3.2 The Birth of Corporate Governance Reform (Cadbury Report)
In the UK, the establishment of the Cadbury Committee in 1992 was the first stage towards reforming corporate governance practices since the corporate accounting and fraud scandals. The term ‘Corporate Governance’ was defined in the first UK corporate governance report of the Cadbury committee as “the system by which companies are directed and controlled”; going on to explain that it is a shareholder’s role to appoint directors and auditors to ensure an appropriate governance structure, with said directors implementing and responsible for the governance of their company. The committee published a report detailing general rules for best practice in corporate governance, such as: structure of the board of directors; the importance, effectiveness and value of auditors; and the role of institutional investors (such as Asil Nadir, mentioned above).
The ‘best practice’ principles outlined by the report for the financial aspects of corporate governance were not only adopted in the UK but in subsequent countries, who incorporated some or all of the code into their national corporate governance codes. Support was immediately shown for the findings of the Cadbury report in the UK by the London Stock Exchange who incorporated the findings into the rules and requirements for their listings. From this point, to the present day, companies listed on the London Stock Exchange have to adhere to the code or explain to their shareholders why the company does not comply. This is known as the ‘comply or explain’ regulatory approach and aims to create a more transparent and accountable company for the benefit of society.

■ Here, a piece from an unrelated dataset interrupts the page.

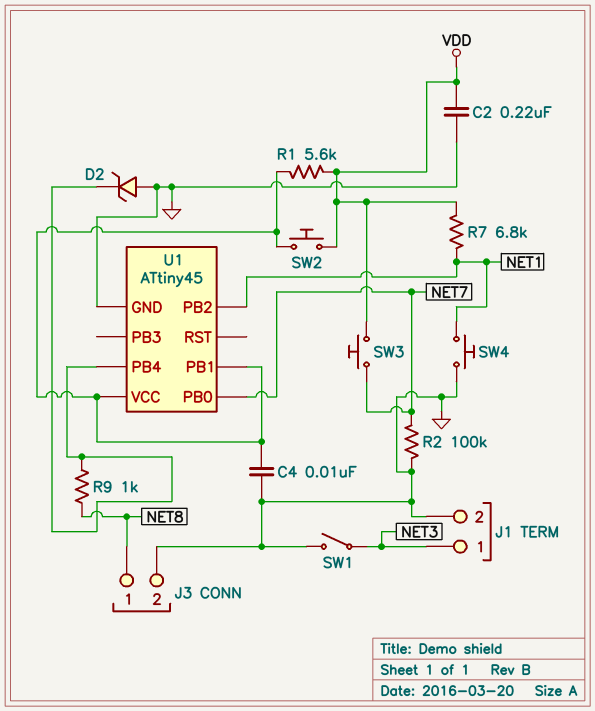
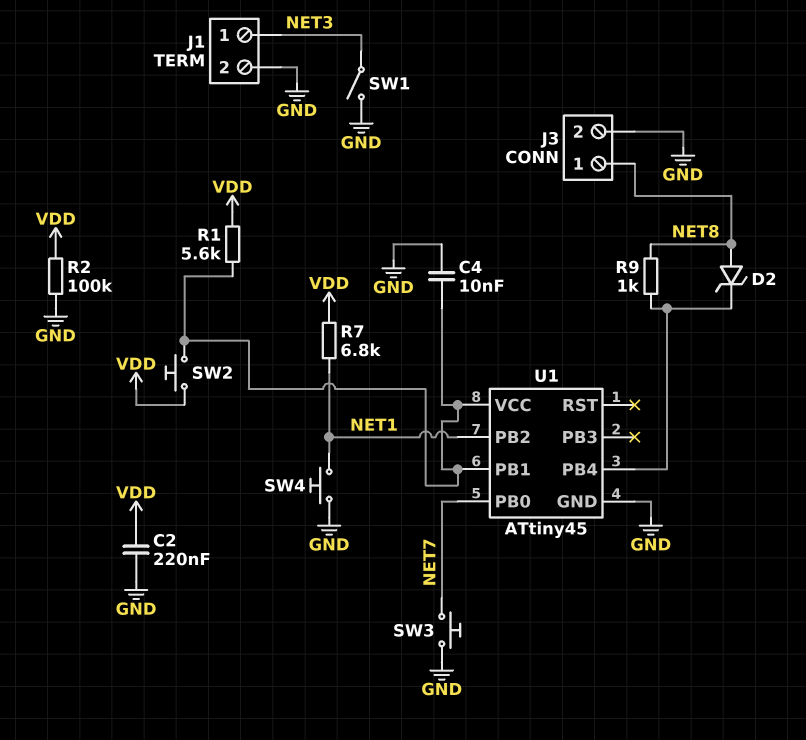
D2: zener (A GND, K U1/PB4) -> zener (A NET8, K U1/PB4)
R2: 100k (GND, NET7) -> 100k (GND, VDD)
SW3: button (NET7, VDD) -> button (GND, NET7)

A main focus of the report, as a result of the earlier mentioned scandals, was to increase the accountability of management and directors to the shareholders of the company. It is now best practice for publicly listed companies to establish an audit committee with at least three independent directors, or explain why they haven’t. The audit committee sits as part of a company’s board of directors and has the sole responsibility for overseeing the financial, accounting and governance disclosures of the company. Internal audits serve a vital purpose and important role in strengthening trust and confidence between the shareholders and directors/managers regarding the accountability for financial aspects of the business. Implementation of an audit committee sees the first move away from shareholder supremacy theory and its ideology that the directors and management must be solely responsible to the shareholders. The directors now find themselves in a position where they are able to be held accountable for their actions by those on the audit committee.
3.2.1 Greenbury Report
Set up by the Confederation of British Industry in 1994, the Greenbury Committee responded to increasing concerns regarding the seemingly excessive bonuses of senior executive officers. Extending on the discussions of the Cadbury report, the conclusion of the Greenbury report was that there needed to be an emphasis on strengthening the role of non-executive directors and that the remuneration committee should be completely independent. This differs slightly from the Cadbury report recommendation of three independent non-executive directors on the remuneration committee. A non-executive director is not involved in the day to day management of the company but is involved in the implementation of policies. They act independently from the executive directors on the board and challenge the performance of the company, often considering the viewpoints of external stakeholders. Having a remuneration committee made solely of non-executive directors could be seen as a definitive move away from shareholder theory in as much as the executive directors would be forced to somewhat consider the interest of those that the non-executive directors represent, in fear of reduced remuneration.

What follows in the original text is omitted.